I recently saw a question in a forum about SOA (Service Oriented Architecture) and a very "strange" deployment strategy, where each web application had a copy of the same service instead of sharing the service.
This question made me think about the scalability of SOA and about new deployment strategies (or better, old but rediscovered ones). In fact, those are two different topics and I could talk about them in completely different posts but, well, as I though about them both at the same time, I am posting both at the same time too.
Deployment
There are effectively two "opposed" ideas on how to organize DLLs, services and dependencies in general. One of them is to maximize reuse, so every file/library/service exists only once and is referenced by many different applications, while the other one is to isolate things, including all the needed files with every application, effectively having many copies of the same files if many applications need them.

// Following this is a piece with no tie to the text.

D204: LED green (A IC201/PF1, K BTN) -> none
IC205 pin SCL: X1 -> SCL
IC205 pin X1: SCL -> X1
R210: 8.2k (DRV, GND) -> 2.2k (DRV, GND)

Having many copies of the same files may look like a terrible idea but this is the strategy that's becoming more and more popular and the big question is: Why?

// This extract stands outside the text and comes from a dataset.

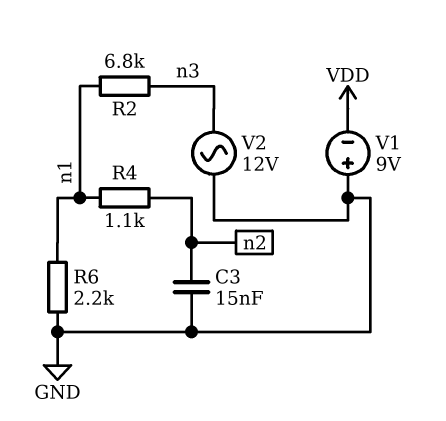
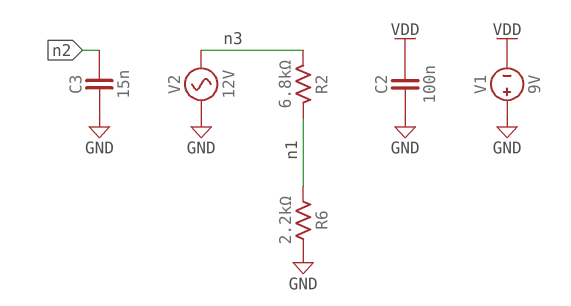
C2: none -> 100nF (GND, VDD)
R4: 1.1k (n1, n2) -> none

The short answer is simplicity. To get an idea, these are some of the advantages:
Installation
When installing an application, there's no need to verify if the dependencies exist or not. Simply putting all the files together in a folder will work fine.

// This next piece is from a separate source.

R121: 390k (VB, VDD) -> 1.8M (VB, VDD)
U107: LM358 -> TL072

When uninstalling an application, there's no need to verify if there's a shared file used by other applications (to avoid deleting it) and there's no risk of forgetting an unused file lost forever in a shared folder. Simply deleting the application's folder with all its dependencies inside will work fine.
When updating an application and its dependencies, there's no need to worry if the new version of a library has a breaking change that could affect other applications. As long as the application being installed works correctly with this particular library version, everything is fine. Other applications will not use this particular version of the library.
Development
Thinking as the developer of a "shared" resource (a resource that can be used by more than one application, even if it is actually copied), it is easier to refactor a library when we aren't required to keep backwards compatibility. Surely, we must try to avoid excessive changes as we don't want people to abandon the library because it changes too much, but we can do required refactoring without having to provide "obsolete" wrappers to keep the old code working.
Thinking as the developer of an application that uses a "shared" resource, we know for sure that our application will not be affected if another applications install a different version of the same library, as our application will keep using its local copy of the library, not some shared copy that may be changed at any time.
Well, I actually have some more points, like the consequences of keeping obsolete functions in libraries, but I think this is enough to show why having many copies of any dependency may be better than using a really "shared" one.
Yet, there are two main problems with this approach:
- In many cases, we will literally have the same file copied many, many times by different applications. Maybe the file system can detect that and reuse the same content but, by default, we would be wasting space when many applications require the same DLLs or files;
- Security fixes are harder to apply. With the shared solution, it is enough to "apply the fix" and all applications that use the shared library will have the improved security. With the isolated approach, you may have updated 10 applications already and still have other applications referencing the old version of the library. Actually, the time to get the fixes is also increased: it is not enough to have a new version of a DLL published by the DLL's publisher. Every application that uses the DLL must be updated by the application's publisher, which in many cases is a different publisher.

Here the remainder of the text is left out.